It was months in the planning, but our first alumni event in Shanghai did not disappoint. The focus of the event was a panel discussion on ‘the war on talent in China’. The purpose was to connect Kiwi businesses in China with New Zealand’s talented alumni now living and working in one of the world’s great cities. These energetic young people are the face of China’s future. Two of them, Summer and Ruonan, were the instigators of the event. It was their idea to connect talented young people with the businesses seeking them.

To make sure we were connecting with all Kiwi alumni in the Greater Shanghai area, the North Asia CAPE team worked closely with all New Zealand’s alumni offices. Joel Terzwilliger, from the University of Auckland’s Alumni Relations and Development, worked tirelessly on the details. KEA and the energetic staff at NZ Central in Shanghai helped bring the event to life.


A slice of NZ in Shanghai

The venue, NZ Central, is a little slice of New Zealand in the centre of Shanghai. The lift up to NZ Central is resplendent with the sounds of the New Zealand bush. Outside the lift, an espresso bar and a deck with a barbecue are guaranteed to make expatriate Kiwis feel right at home.

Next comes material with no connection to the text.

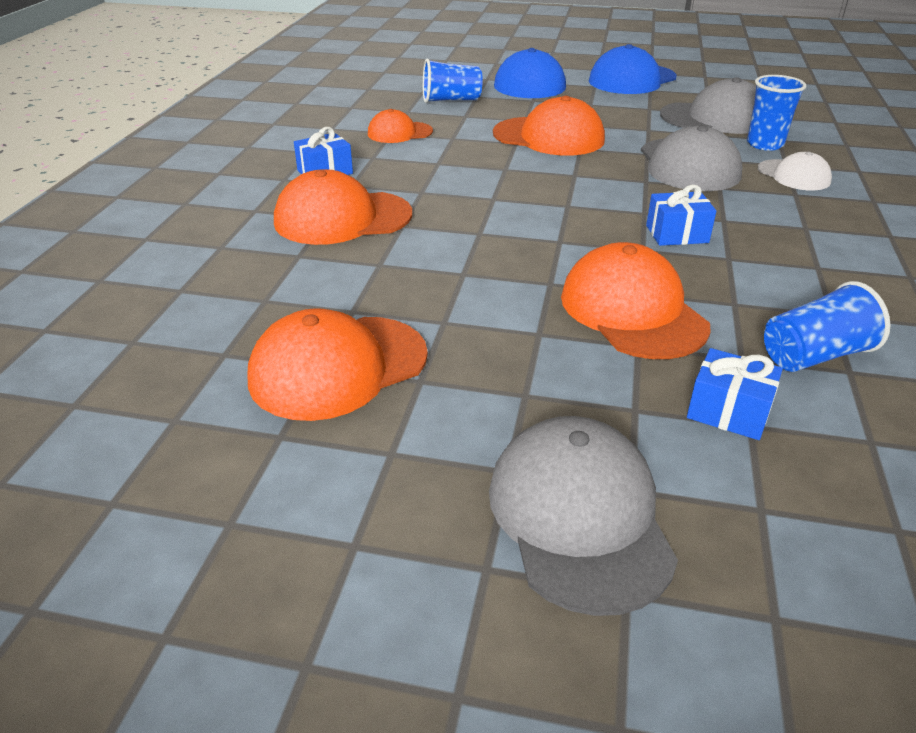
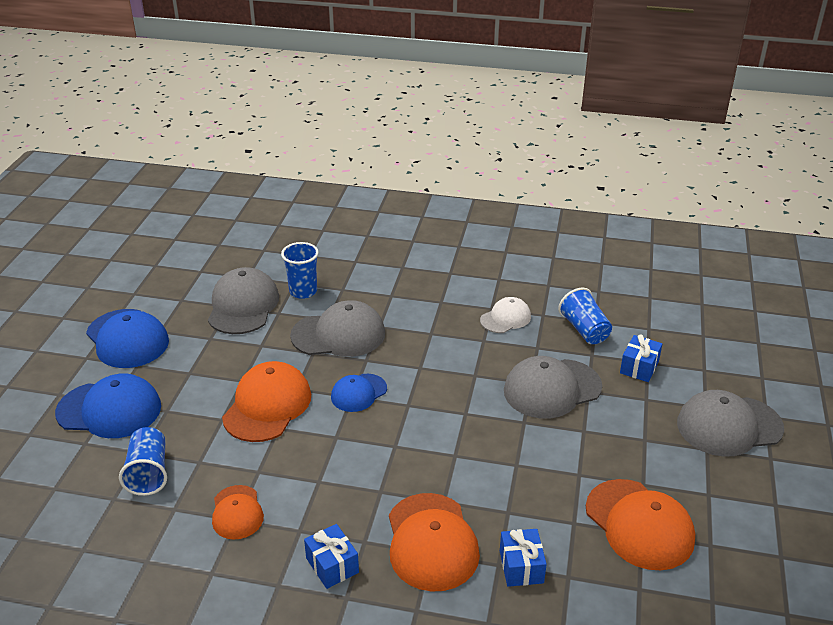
camera: 90 degrees left, 0 degrees up
(582, 178) = (358, 393): none -> blue cap
(632, 311) = (552, 389): orange cap -> grey cap
(677, 234) = (452, 357): blue gift -> blue gift (521, 567)
(793, 175) = (361, 290): white cap -> white cap (505, 318)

On the night, NZ Central thrummed with energy as three hundred people made new friends, exchanged views, and caught up with old mates. The North Asia CAPE’s Business Director, Anne French, commented: “There can be no better demonstration of the new China than this. Our alumni are confident, sophisticated, successful young people, busy making the China of the future.”

An opportunity to connect

Guergana Guermanoff, the NZ Consul-General in Shanghai, spoke about New Zealand’s aspirations in the China-NZ trading relationship, and explained to the audience how the North Asia CAPE fitted in to the big picture. Trade Commissioner Damon Paling discussed the talent question at length, explaining how things have changed in the past decade. Chinese talent does not come cheap, he said. “Those days are over.”

But engaging local staff with specialist skills, especially young Chinese with a Kiwi connection through their education, is a great way for a New Zealand company to build their Chinese business. Beachheads Adviser Sarah Gibbs came down from Beijing to explain her role in helping Kiwi businesses find their feet in China.

The audience came up with practical ideas about how Kiwi businesses could engage better with the opportunities in China. And when the networking resumed, the room resounded with connections being made and opportunities explored.